The aircraft manufacturer hopes to have a prototype up and flying by 2017.
Located in Silicon Valley, Airbus’s A3 subdivision specialises in innovation and is working to build an autonomous flying vehicle designed to carry passengers and cargo.
The self-flying taxi – codenamed Vahana – has been conceived by Airbus engineers to tackle growing traffic congestion in busy urban areas and they want to test the prototype as soon as 2017, beating Ford's 2021 plans for a self-driving taxi service.

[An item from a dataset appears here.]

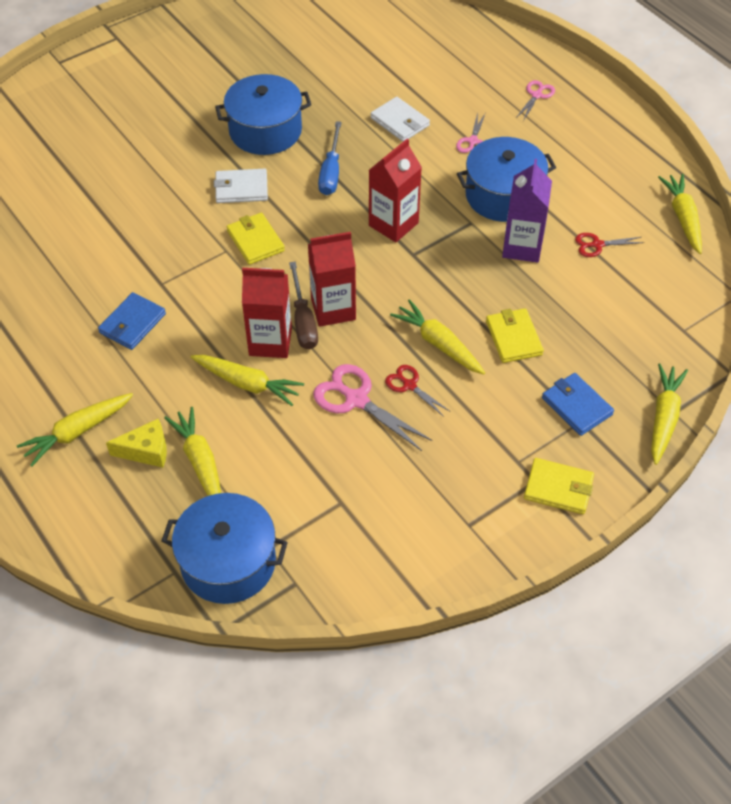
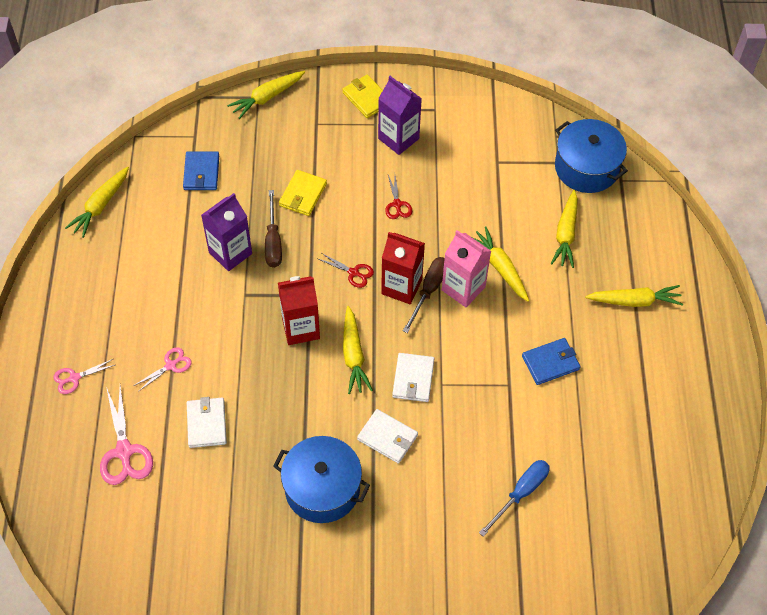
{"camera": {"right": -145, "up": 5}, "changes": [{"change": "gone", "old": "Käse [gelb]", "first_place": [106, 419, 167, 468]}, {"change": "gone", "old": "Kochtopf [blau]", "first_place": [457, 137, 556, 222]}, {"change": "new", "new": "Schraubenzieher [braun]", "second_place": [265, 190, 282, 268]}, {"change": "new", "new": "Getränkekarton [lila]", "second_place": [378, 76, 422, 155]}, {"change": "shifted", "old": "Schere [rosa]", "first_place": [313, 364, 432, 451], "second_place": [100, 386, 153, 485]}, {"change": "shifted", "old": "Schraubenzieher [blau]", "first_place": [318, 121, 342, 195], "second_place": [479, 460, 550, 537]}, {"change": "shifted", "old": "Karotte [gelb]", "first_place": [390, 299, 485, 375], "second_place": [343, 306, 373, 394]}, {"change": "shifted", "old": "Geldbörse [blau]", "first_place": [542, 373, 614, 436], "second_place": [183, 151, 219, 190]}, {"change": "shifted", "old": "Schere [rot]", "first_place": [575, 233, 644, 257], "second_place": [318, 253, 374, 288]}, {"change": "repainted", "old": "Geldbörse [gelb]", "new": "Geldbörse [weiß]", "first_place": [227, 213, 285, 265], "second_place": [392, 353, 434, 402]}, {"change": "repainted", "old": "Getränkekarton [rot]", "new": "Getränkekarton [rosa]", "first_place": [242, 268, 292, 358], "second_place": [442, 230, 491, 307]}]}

Rodin Lyasoff, Airbus’s A3 project leader says in the company’s corporate magazine that testing the protoype next year is very feasible, as “Many of the technologies needed, such as batteries, motors and avionics are most of the way there.” Lyasoff adds that one of the biggest challenges the team faces is dependable ‘sense-and-avoid’ technology, which has only just started to be introduced in cars (such a Google’s driverless cars) – there is nothing of the sort in aerospace. The magazine writes that no mature airborne solutions currently exist, which is a big problem for the ambitious project.
However, Lyasoff is confident that everything will go to plan, and says that the “global demand for this category of aircraft can support fleets of millions of vehicles worldwide.” TechCrunch reported that there is a large obstacle in the way in terms of real world testing, since no country allows for the types of remote flights needed to prove viability of operating this kind of fleet in urban areas. Yet Airbus has had the green light for testing a drone parcel delivery service in Singapore in 2017.
Airbus is calling its ultimate goal ‘CityAirbus’ – shared autonomous vehicles in which passengers are ‘whisked away to their destination’, according to the magazine. Brandon Turkus from Autoblog writes: “Passengers can use an app to book passage, head to their local helipad [and] climb aboard with a number of other passengers.
“Each ride would cost 'nearly the equivalent of a normal taxi ride for each passenger.' Beyond the advantages of avoiding traffic, Airbus claims its new conveyance will be faster, more sustainable, and, obviously, more exciting.
"Initially, the program would rely on a human pilot, but as with nearly every mode of modern transport, there would eventually be an autonomous version.”